AUTUMN ON THE MESA VERDE.
by
Paul R. Franke.

Come up to the Mesa at this time of the year and you will have the opportunity of observing Nature at her best. On reaching the "table-land" one can see all of the deciduous tress and shrubs bedecked in gorgeous crimsons, purples, browns and golds.

The Oaks range through all the reds from scarlet to wine, and then add warm browns and bronze greens. The three-leaved sumac comes along with its brilliant scarlet and mottled yellow, while the service or Juneberry presents a gown of soft yellow and brown. Here and there the Juniper and Pinyon Pine thrust their tops of emerald green through the dense shrubbery, and the straw color of the grasses in the open flats complete the mantle.
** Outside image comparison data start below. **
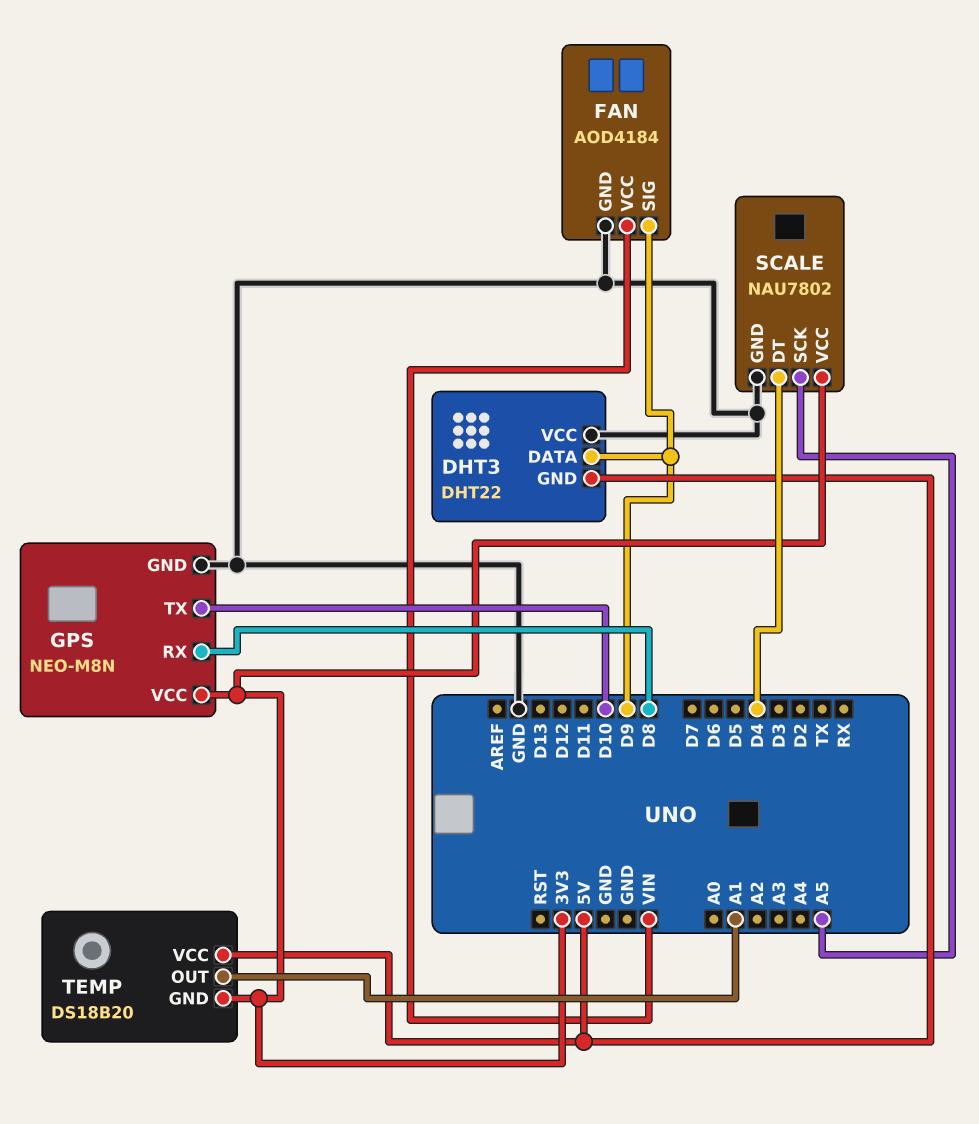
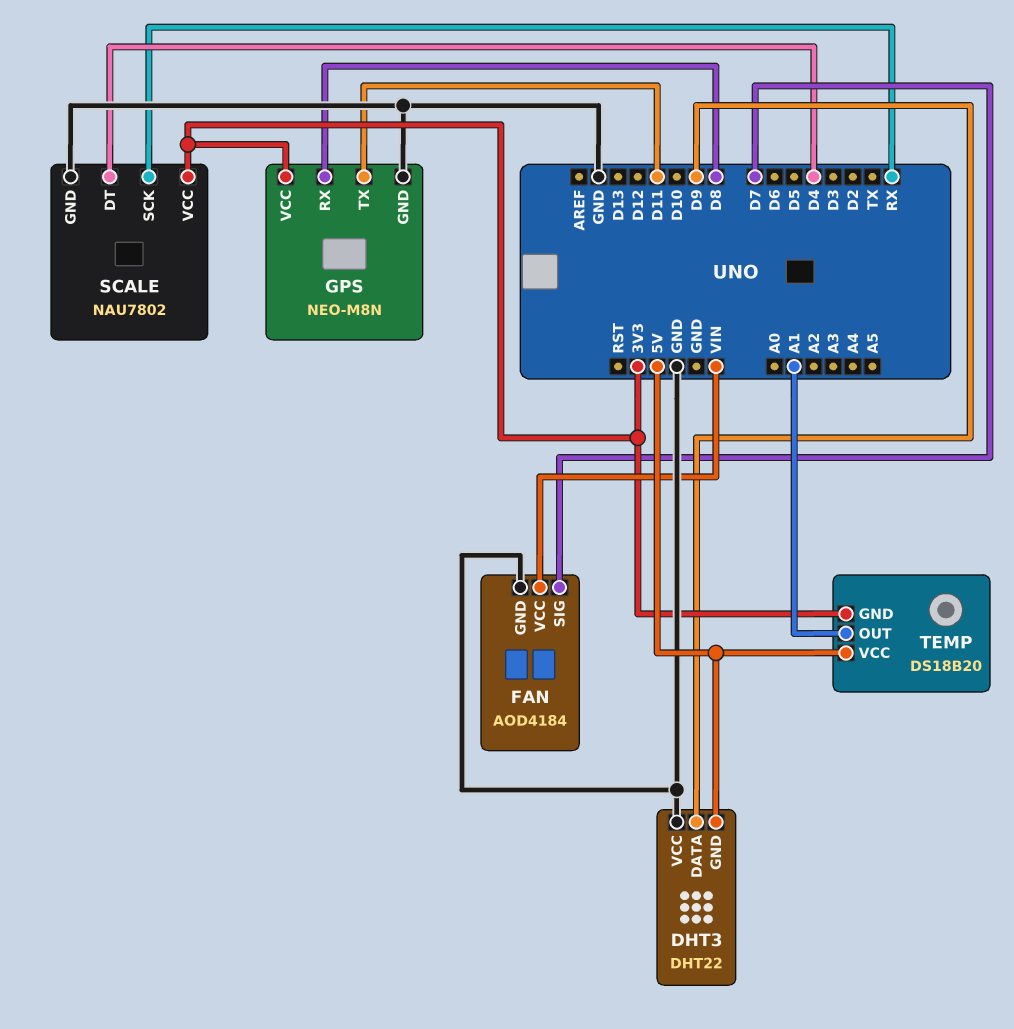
FAN pin SIG: D9 -> D7
GPS pin TX: D10 -> D11
SCALE pin SCK: A5 -> RX

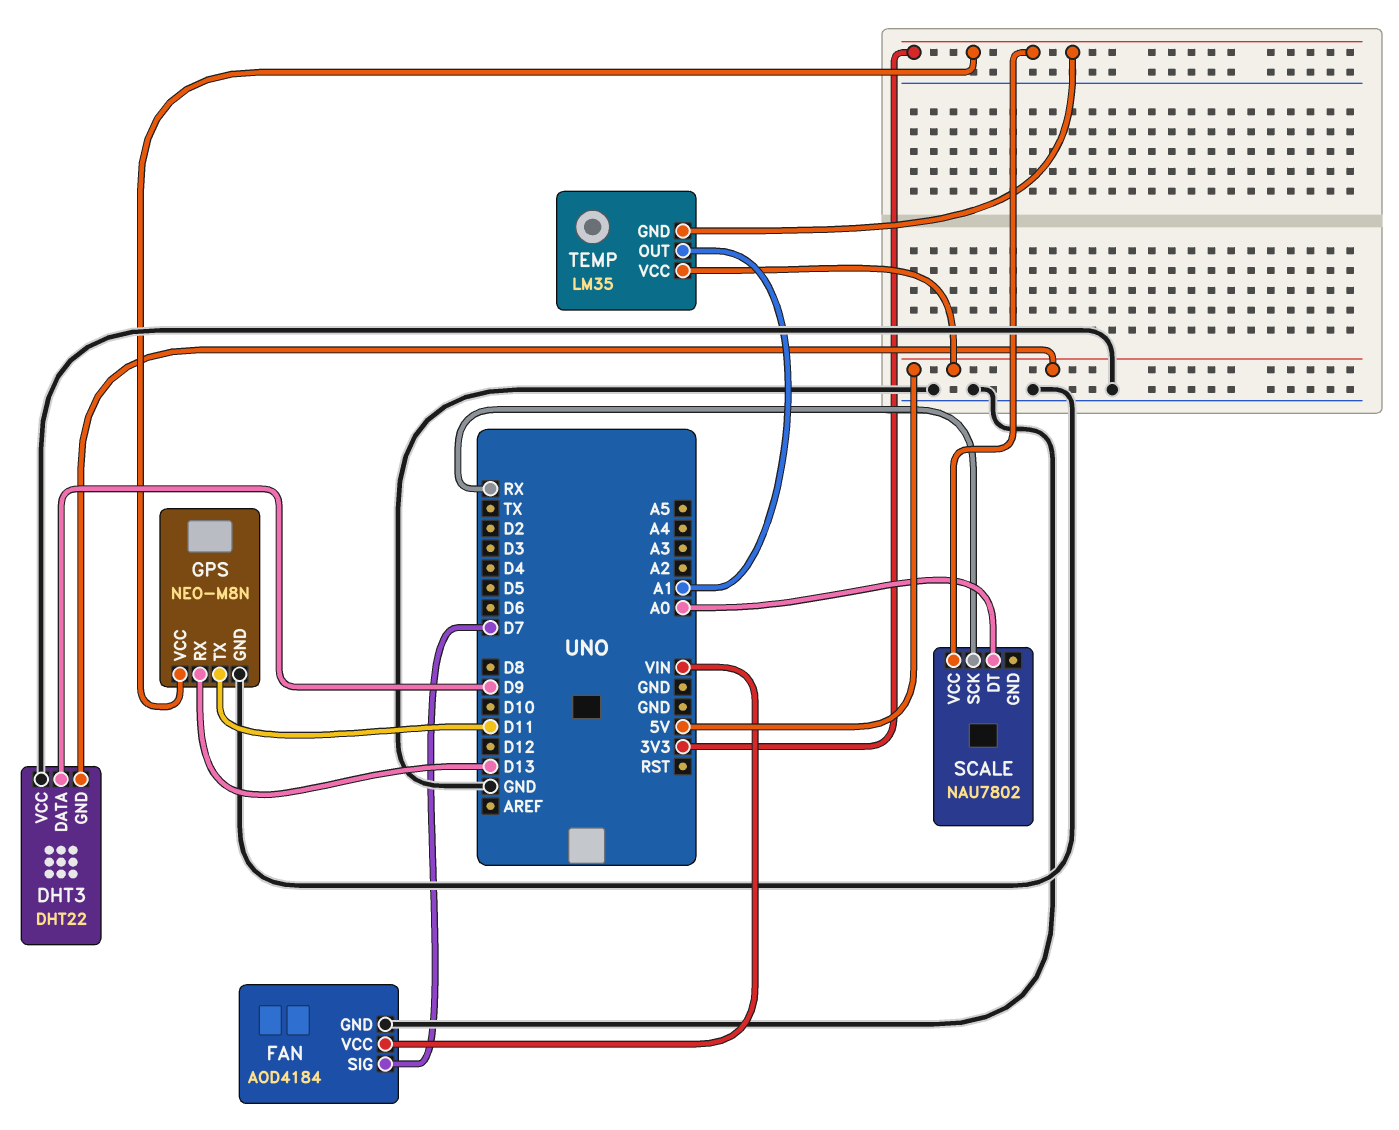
GPS pin RX: D8 -> D13
SCALE pin DT: D4 -> A0
SCALE pin GND: GND -> none
TEMP: DS18B20 -> LM35

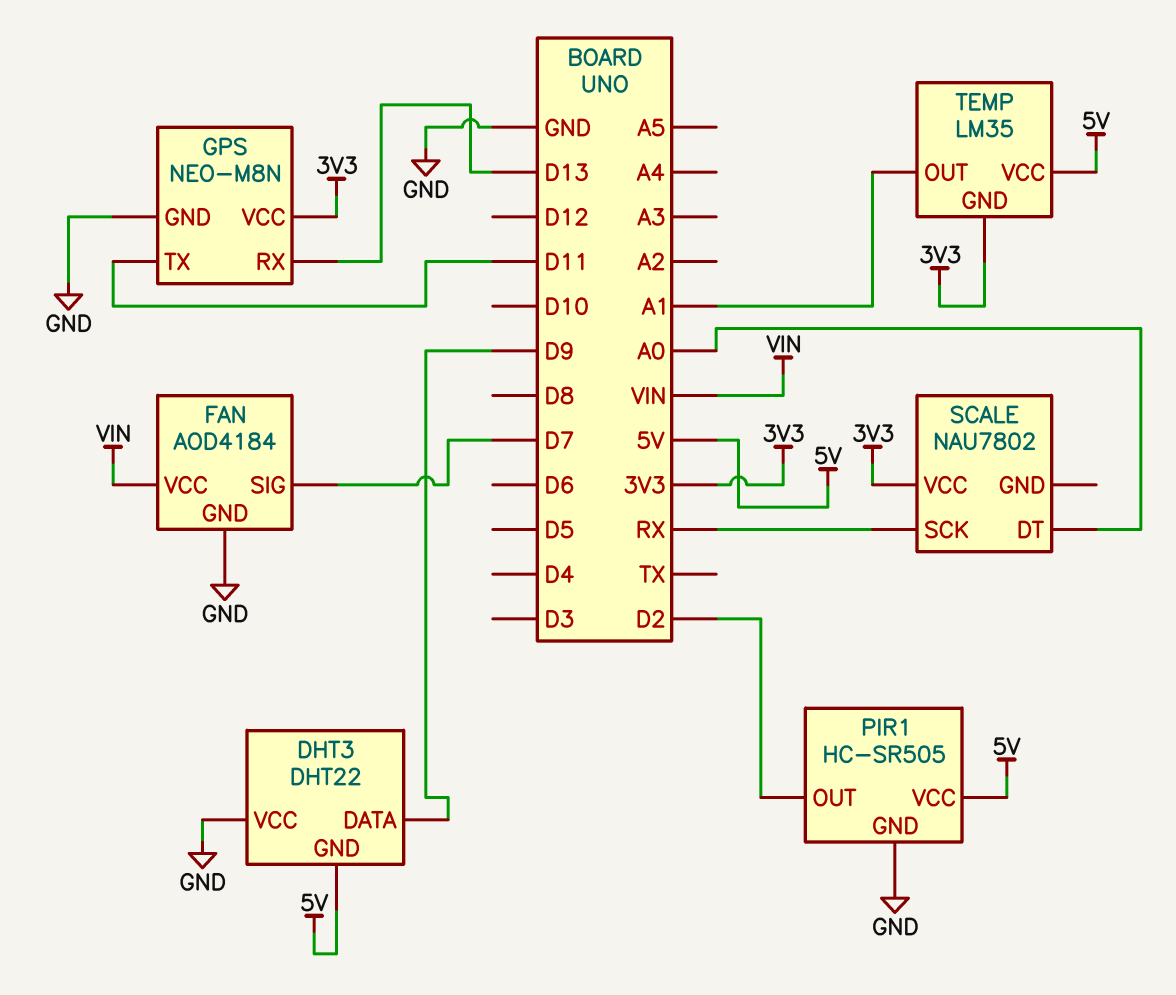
PIR1: none -> HC-SR505
PIR1 pin GND: none -> GND
PIR1 pin OUT: none -> D2
PIR1 pin VCC: none -> 5V

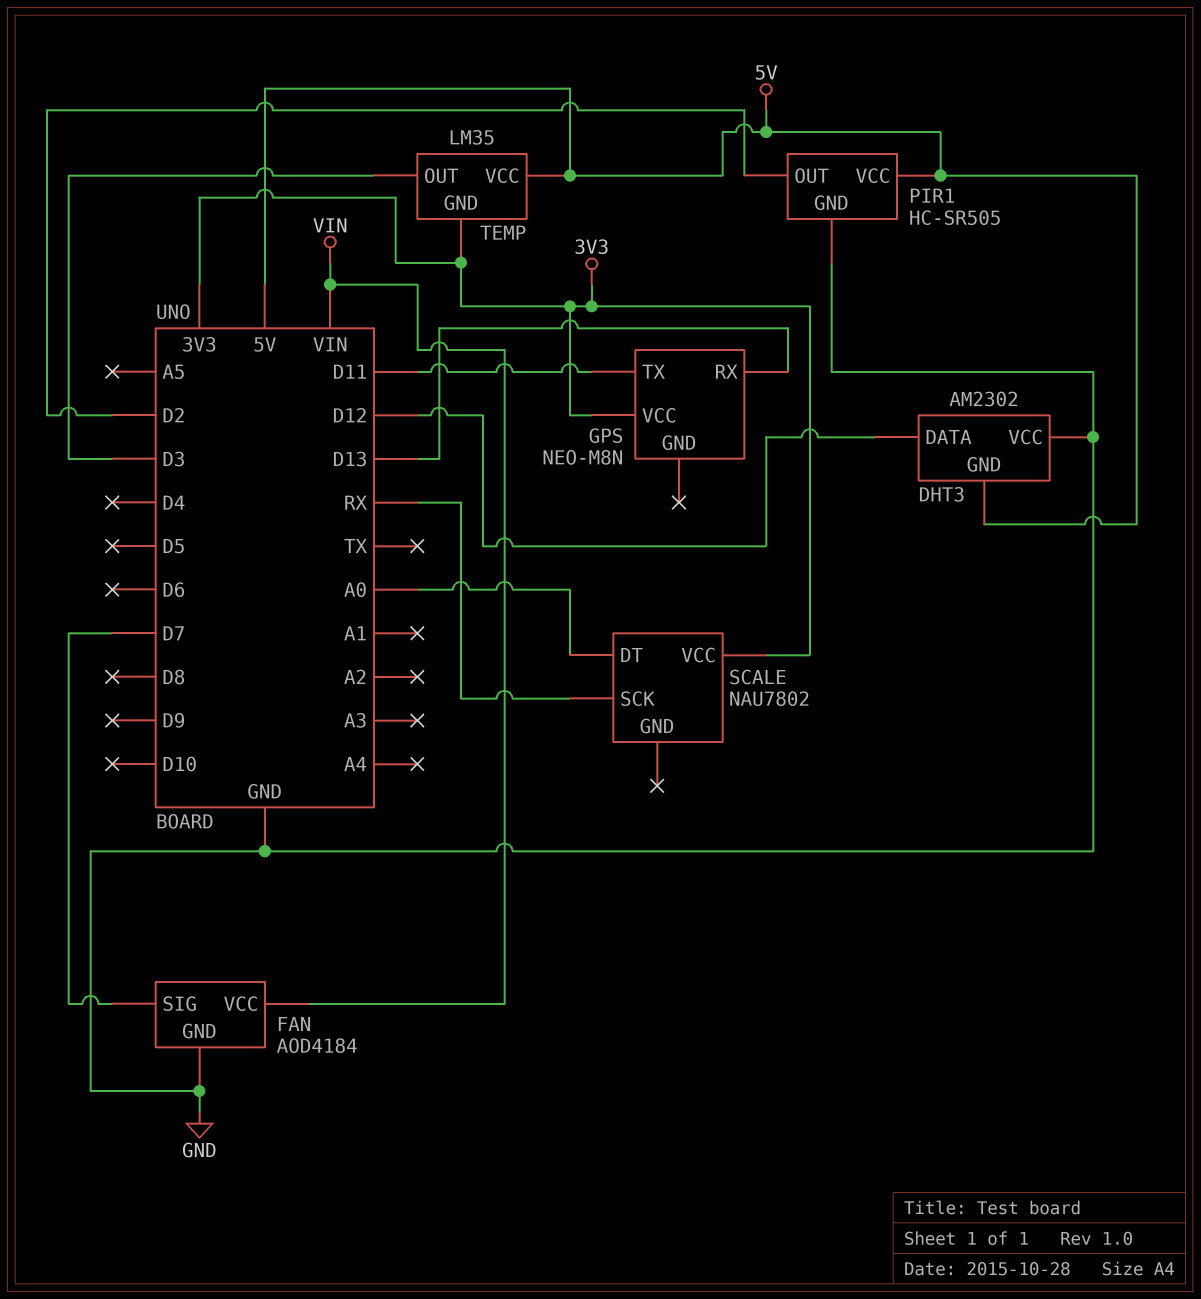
DHT3: DHT22 -> AM2302
DHT3 pin DATA: D9 -> D12
GPS pin GND: GND -> none
TEMP pin OUT: A1 -> D3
Swinging around the long graceful curves of the new highway a group of deer is encountered. Startled they bound down the hillside. Now a porcupine shuffles raspingly along the trail and again a rabbit bounces across the road ahead. Squirrels slip like brown and gray shadows, on the light carpet, laying in their winter stores.

There seems to be no hurry about anything. The trees often take three or four weeks to strip their boughs for the winter. The leaves drift down silently, like great colored butterflies; whole troupes of them dancing in the gusts of wind.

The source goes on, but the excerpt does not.